We'll admit it. We really never thought we'd see an interesting article in a mainstream news publication about statutes of limitations, the old staple of first-year civil procedure classes. But lo and behold, the WSJ's Suzanne Sataline has pulled it off.

In the Law Journal column on Thursday, Sataline wrestles with the question of whether statutes of limitation should be retroactively modified to allow victims of child abuse to sue their abusers. A handful of legislatures have grappled with that question, as it turns out, and said yes.
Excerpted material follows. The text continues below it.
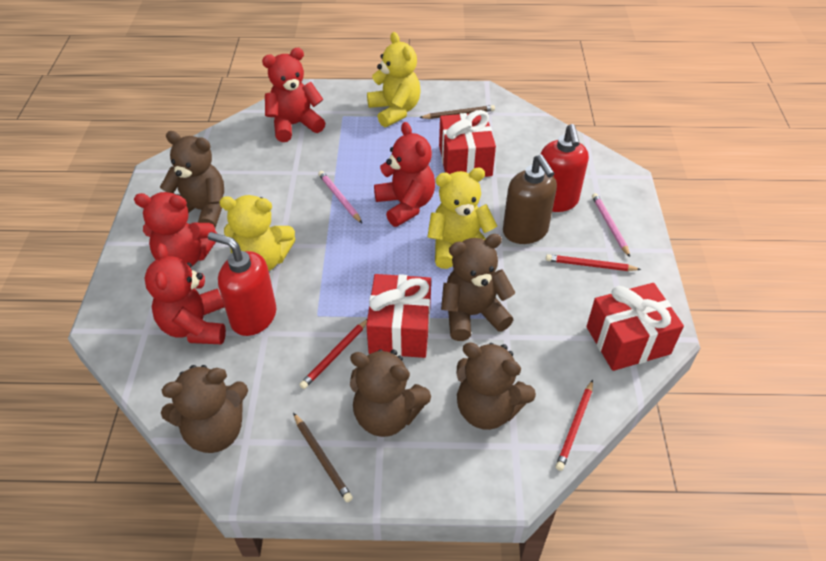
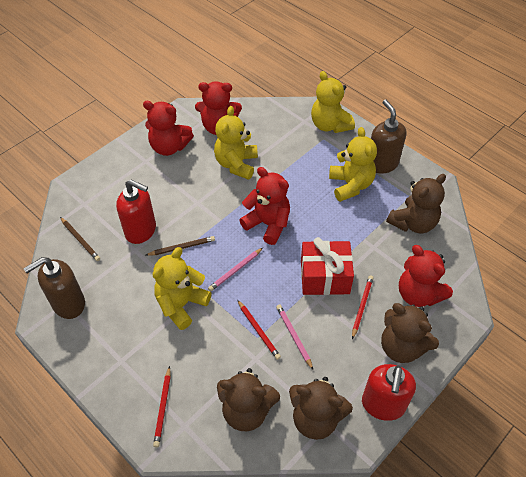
brown soap dispenser: 1 -> 2
brown teddy bear: 5 -> 4
red gift: 3 -> 1
yellow teddy bear: 3 -> 4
In 2002, California allowed victims one year to file cases against their abuser or the employer, no matter when the abuse had occurred. Delaware followed suit in 2007, giving people two years to bring accusations in civil court. This year, New York state legislators have been debating a one-year statute.

But is this a good thing? Some plaintiffs attorneys say that the nature of sexual abuse — which some victims, such as children, are too ashamed to report — compels state governments to give victims an added legal opportunity to confront their abusers.

But defense attorneys say many of the abuse cases that were brought in California and now in Delaware name perpetrators and religious superiors who are dead or retired. The only point, says some attorneys, is to wrench money from the Catholic church.

The California legislation ushered in more than 800 lawsuits. The archdiocese of Los Angeles alone paid a settlement of more than $660 million in 2007 to people who said they had been abused.

Matthias Conaty, 40 years old, who says he was abused by a Capuchin Franciscan friar starting when he was 9, helped lead the effort to get the Delaware law passed. Last year, Conaty sued his alleged abuser, religious orders, a school and the Diocese of Wilmington, accusing them of gross negligence.

"It's really in the public interest because it's about protecting children today," Mr. Conaty says. "Some institutions have changed the way they screen people. They've been much more responsive to small complaints."

LB Readers, let's hear your thoughts on this. Statutes of limitations exist for a reason — to allow defendants "repose" after lengthy periods of time, and to avoid lawsuits in which the evidence that could be helpful to a defendant has faded. At the same time, if the abuse happened mostly to children, perhaps they — as adults — should be given the rightful opportunity to sue? Fair arguments on both sides, we think. What think you?